I also want to not write about this because I have wanted to not write about the health hell P and I have been in for nearly two years. I am exhausted and bored by the tedium of these hospital visits, even while they also terrorize me. P is in a machine right now, one he has been in many times before, and we will find out in two hours if there are hints of more/renewed tumor growth.(2) As the current science stands, P will never be in remission from his cancer; this—these exhausting visits, the waiting, the intense anxiety before every scan—is our life now, whatever he and we have left of it. Alongside the treatment have been long and desperate battles with Medicaid, “benefits” he’s been denied and threatened with, ones he eventually obtained, but that we know we can’t count on. Alongside his cancer, I have been denied coverage for treatment that would help the chronic pain that began after (and in part because of) my fibroid surgery. I want to not write about this because it is the most depressing part of my life, and I want so badly to focus on the things that aren’t so pummeling.
But Luigi got more people thinking about our living, and who gets to determine the quality of it. I am thinking of it too, of course, sitting in this hospital under fluorescent lights, surrounded by the persevering sick, IVs in their arms, and if they’re lucky, a friend or partner by their side. We are all quiet while HGTV plays in the background and I wonder who else is fretting about how they will cover the remainder of their bill; I wonder who else is thinking, steadily, about what can come from the rage of a person in untreated pain.

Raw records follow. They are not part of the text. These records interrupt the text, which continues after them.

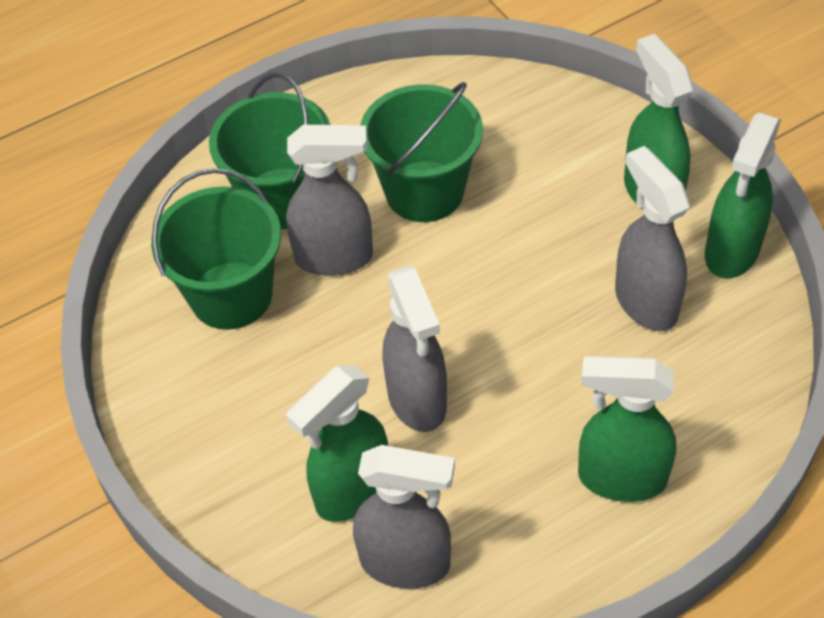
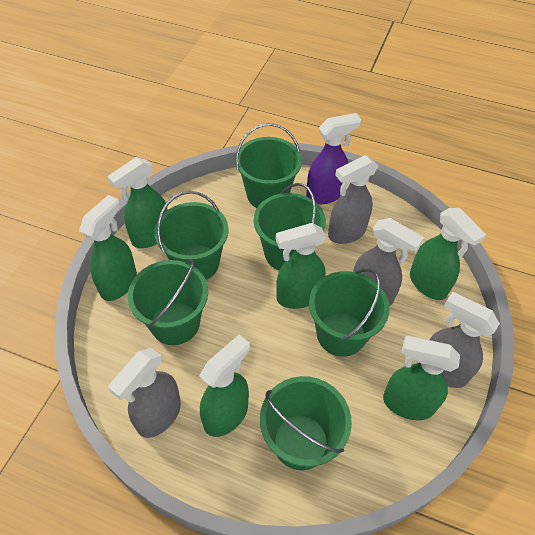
green bucket: 3 -> 6
green spray bottle: 4 -> 6
purple spray bottle: 0 -> 1

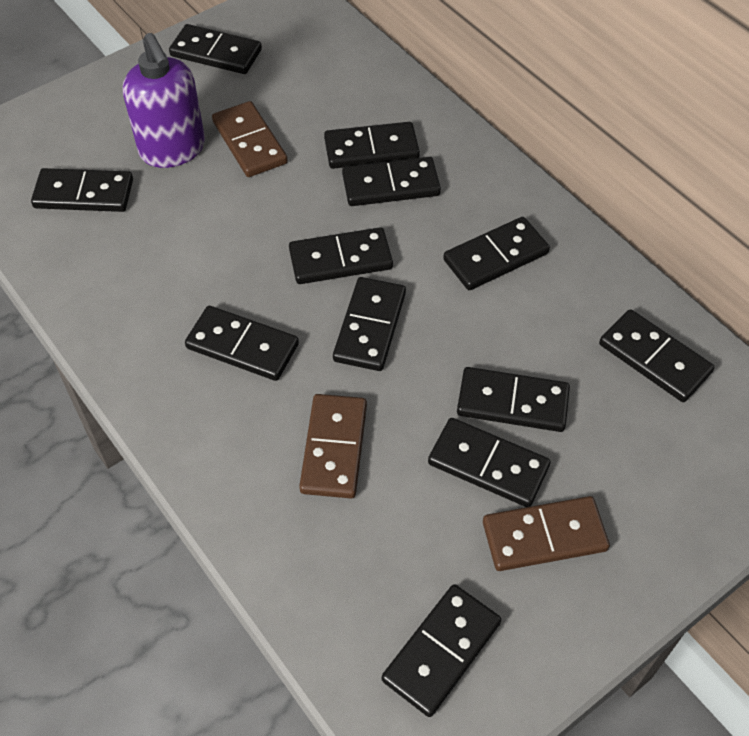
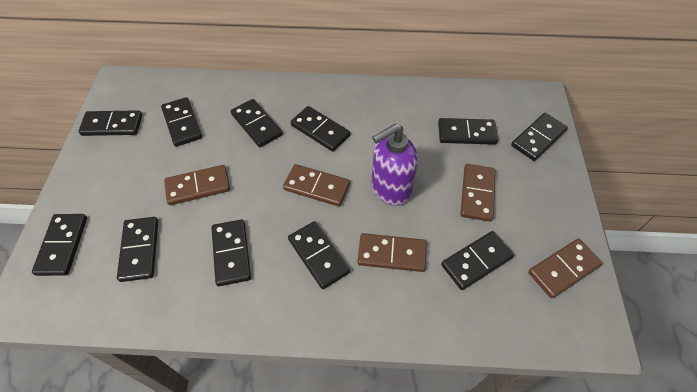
black domino: 12 -> 11
brown domino: 3 -> 5

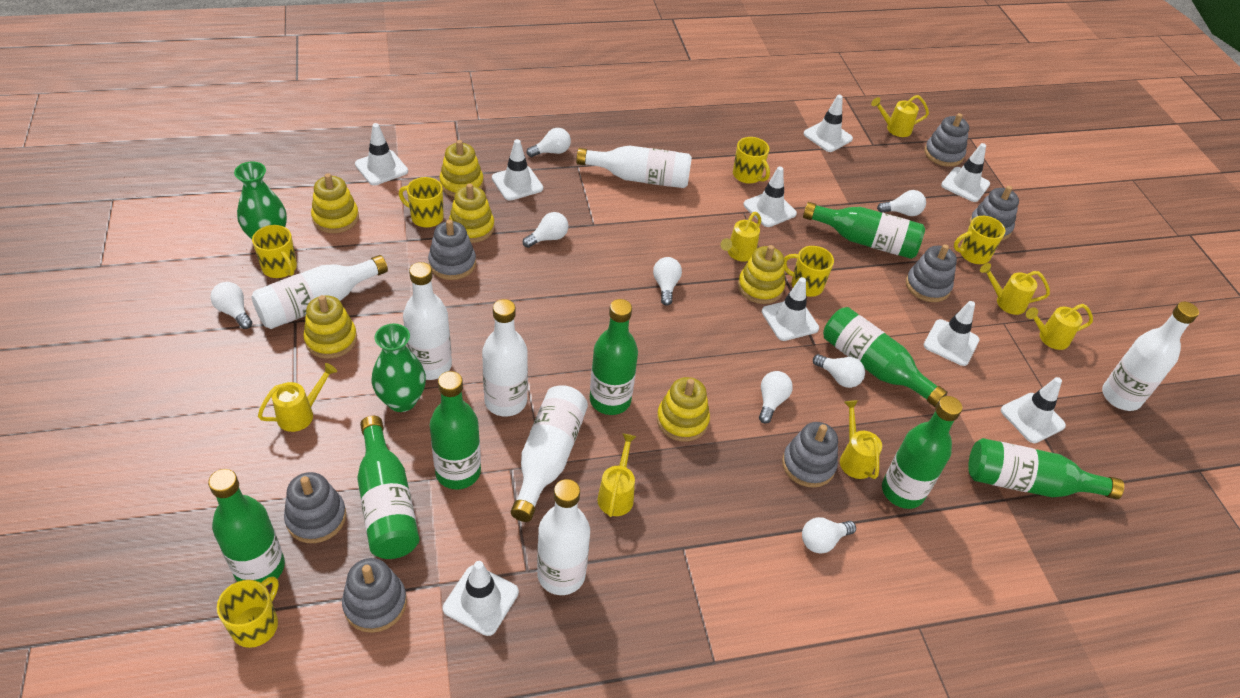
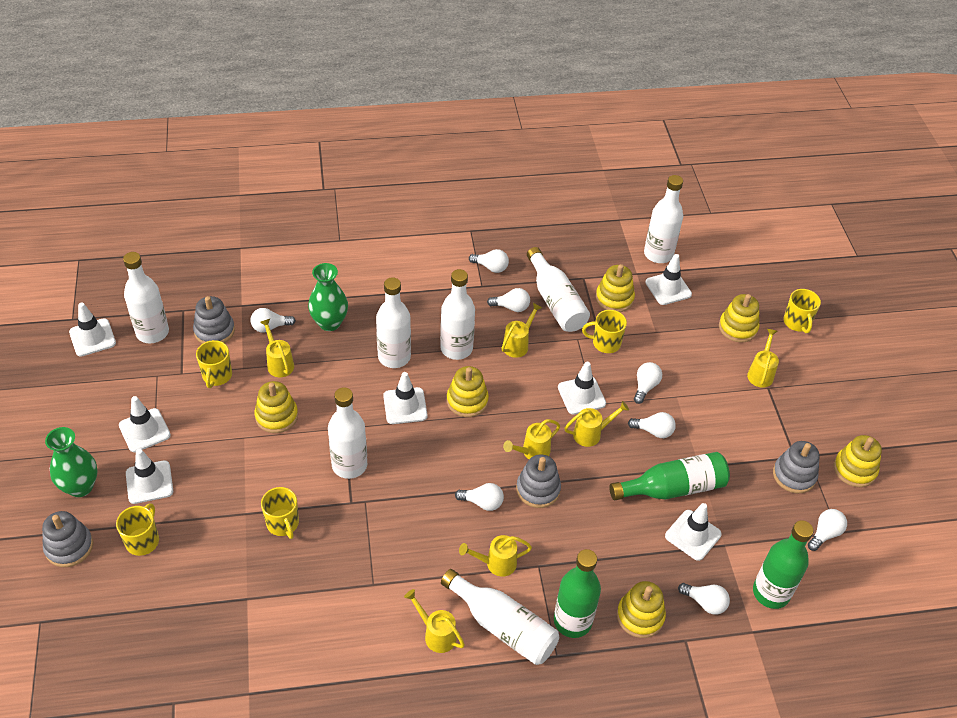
green bottle: 8 -> 3
grey stacking toy: 7 -> 4
white traffic cone: 9 -> 7
yellow mug: 6 -> 5

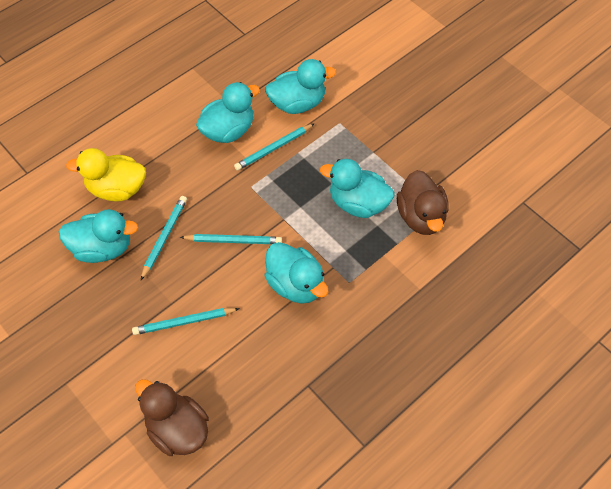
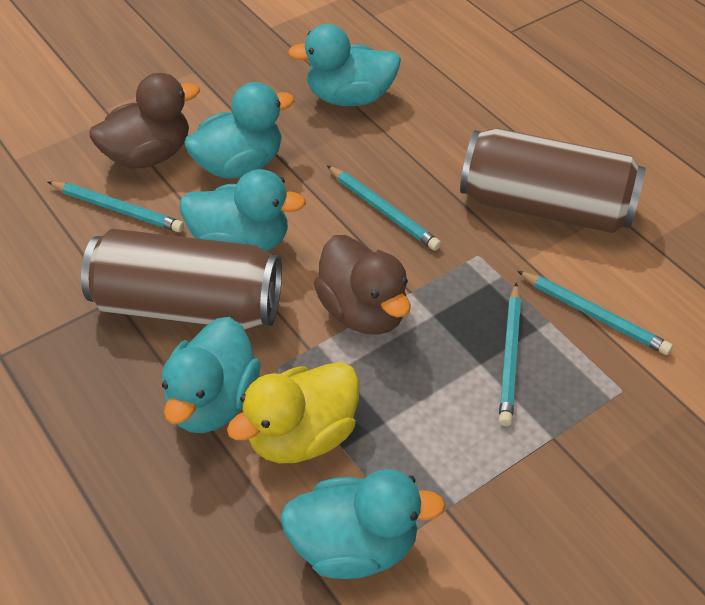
brown can: 0 -> 2

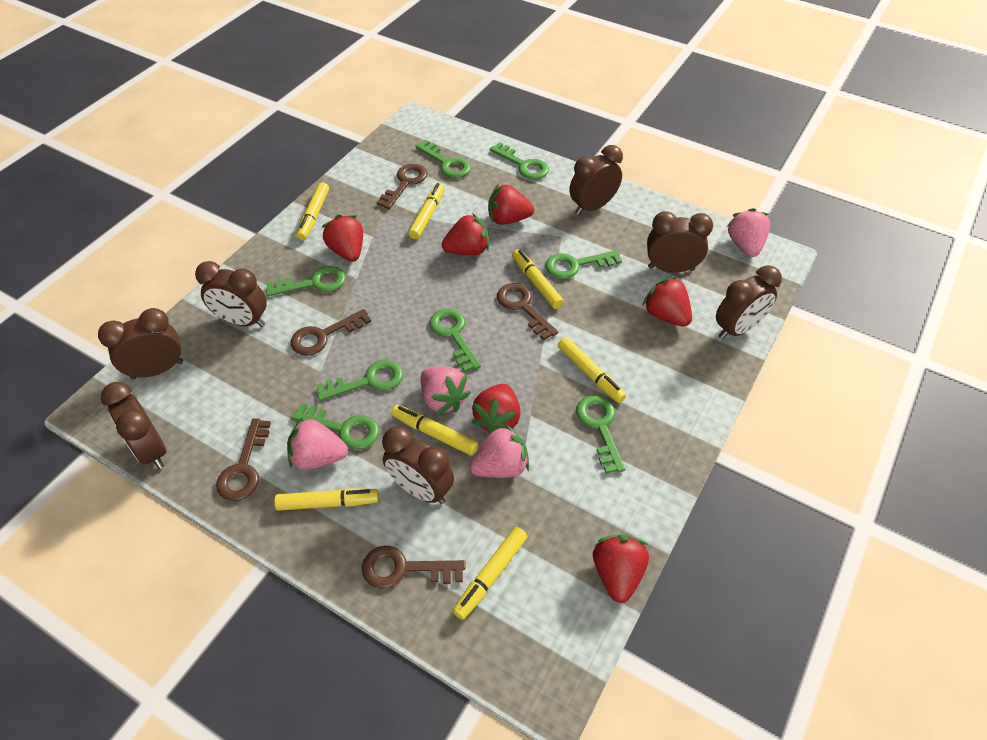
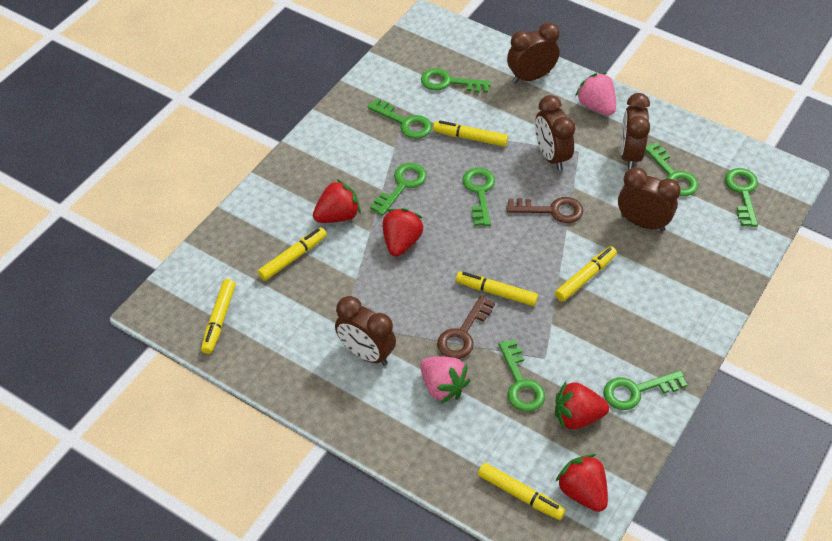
brown clock: 7 -> 5
brown key: 5 -> 2
pink strawberry: 4 -> 2
red strawberry: 6 -> 4
yellow marker: 7 -> 6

I never want to end on low notes. I am embarrassingly hopeful, steadfastly and spiritually committed to being positively awed despite it all. And so I will turn toward this: there is possibility here. As Margaret Killjoy recently wrote: “We are blessed to live in uncertain times, when anything is possible. Terrible things are possible, to be sure. So are beautiful things. If you ask me, I suspect both will come to pass.”
Below, some beautiful things. Next week (a week late) my 2024 culture favorites round-up.
I love you.
love & solidarity,
raechel
(1) I understand that what’s happening far more than reflection and policy change is that companies are beefing up security for their C-suites.
(2) We got good news from the scan. No new tumor growth which means that, for now, we are still on “watch and wait” rather than having to do surgery/chemo again. We are incredibly relieved.